I Like That Burros Ball Too
STUDENT

Matthew Daines


PROFESSOR

Mick Kennedy


A stable is meant to contain an animal and separate it from human spaces. In this fieldhouse, the separation of spaces is minimized. Through the creation of 3 different buildings with blurred boundaries, program is designed to advocate for Burro and Human interaction. The construction of the building focused on site available materials to mitigate carbon emissions, while keeping a sense of connection between the Architecture and the land. This is done through recycling existing trees cleared from the site, to create siding and structural components. This fieldhouse focuses on creative joinery to combine natural mediums with standardized elements.  

















Forest Over Ice
STUDENT

Elliot Reid 


PROFESSOR

Charlie O’Geen


This project seeks to formally explore the drama in the progression of entering a skating rink through the emotive quality of material and relationship to a changing ground plane. Upon arrival, the patron becomes enveloped within topography; both shielding them from the noise of traffic as well as establishing a subterranean language. The next point of interaction is the accessory programming, including locker rooms and a waiting room. This space is defined by precast concrete culverts, as well as skylights that reference Le Corbusier's light cannons in Ronchamp as a reminder that the patron is underground. Pushing into the main rink area, the material changes again to a latticed wood arch structure, a distorted reflection of the canopies that towered overhead upon initial arrival. Light pours in from chest height, obscuring the horizon line from players due to direct sunlight, while providing ambient daylight to fill the space. The level changes provide vantage points to observe the ground plane.























Convergence on Ice
STUDENT

Anastasia Gaponov


PROFESSOR

Charlie O’Geen


Two planes intersect and collide to become self-structuring through a formal move that is the basis for a hockey fieldhouse situated on a hilly site adjacent to the Huron River in Ann Arbor, Michigan. The resulting space houses an ice hockey rink and its supporting warming spaces that adjust to the changing height and geometries created by the form. This logic is extended to the program, structure, and topography surrounding the site to further reinfroce their interconnectedness and symbiotic nature.  

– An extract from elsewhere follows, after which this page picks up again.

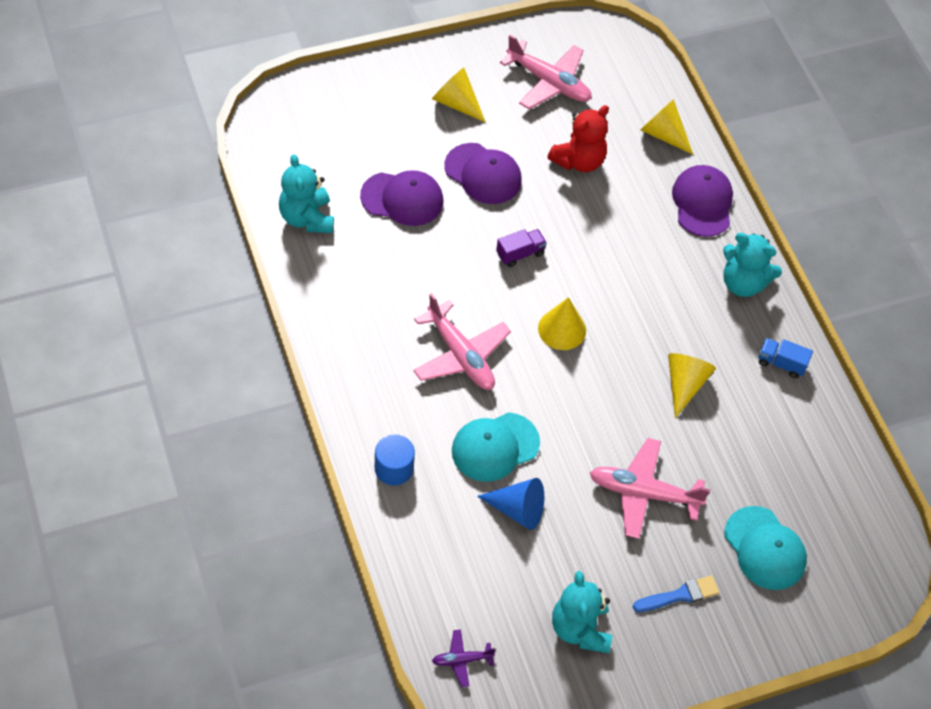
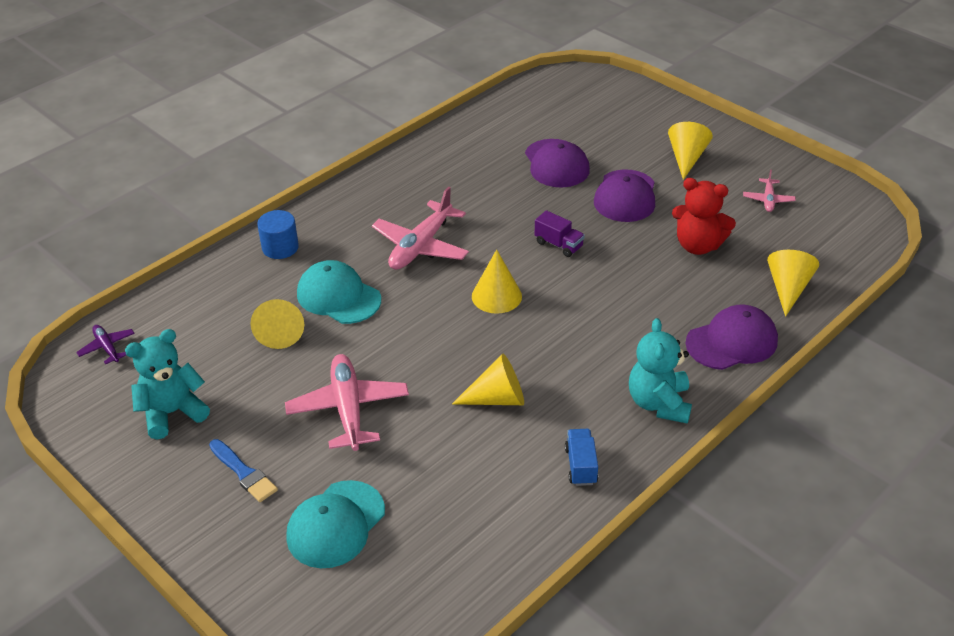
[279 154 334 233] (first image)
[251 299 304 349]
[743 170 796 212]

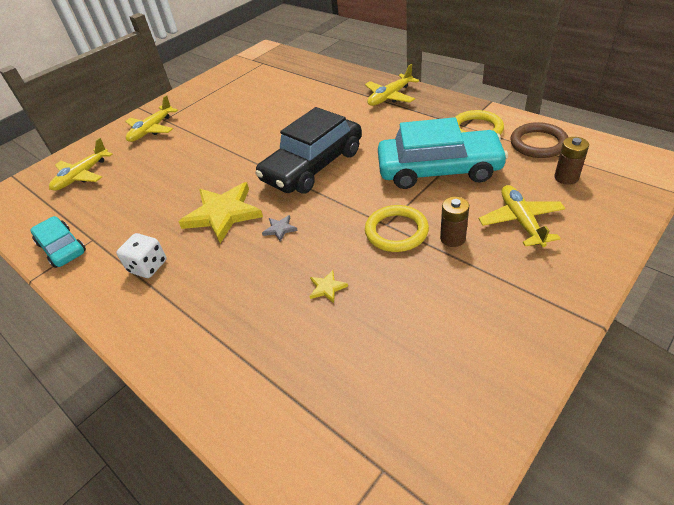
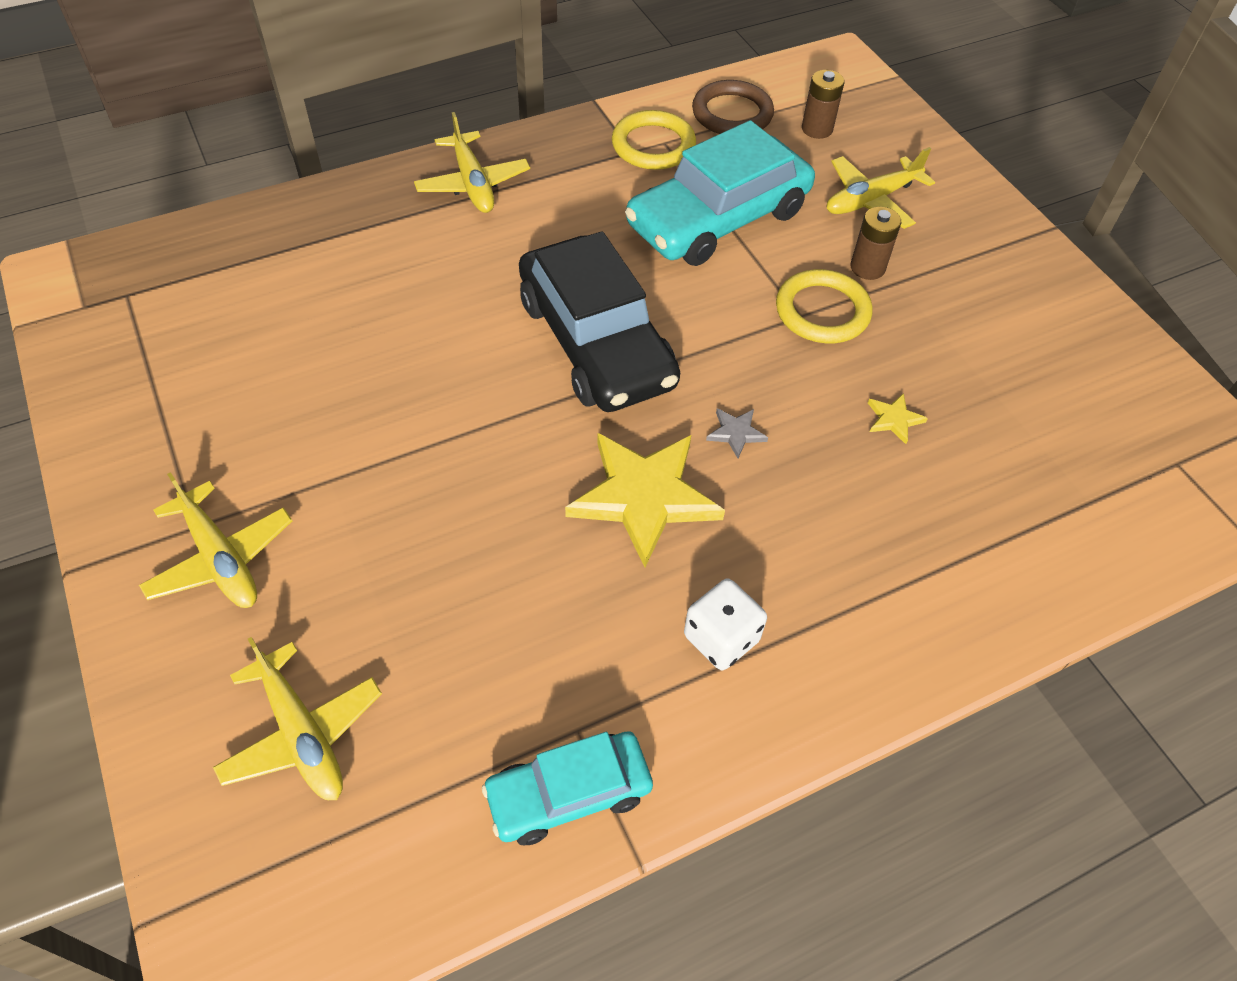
[625 120 815 266]
[827 147 935 229]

Rainscape, Community Oasis
STUDENT

Ailin Yang


PROFESSOR

Salam Rida


This field house integrates an indoor soccer field with sustainable design, responding to Ann Arbor’s environmental and social contexts. Inspired by the RiverSafe Project, it features a rain garden that enhances water infiltration and ecological education. A community sauna utilizes greywater for heat storage, promoting circular sustainability. Positioned near the Huron River, the design fosters a deep connection between architecture, nature, and community, transforming the space into a hub for environmental engagement and conservation.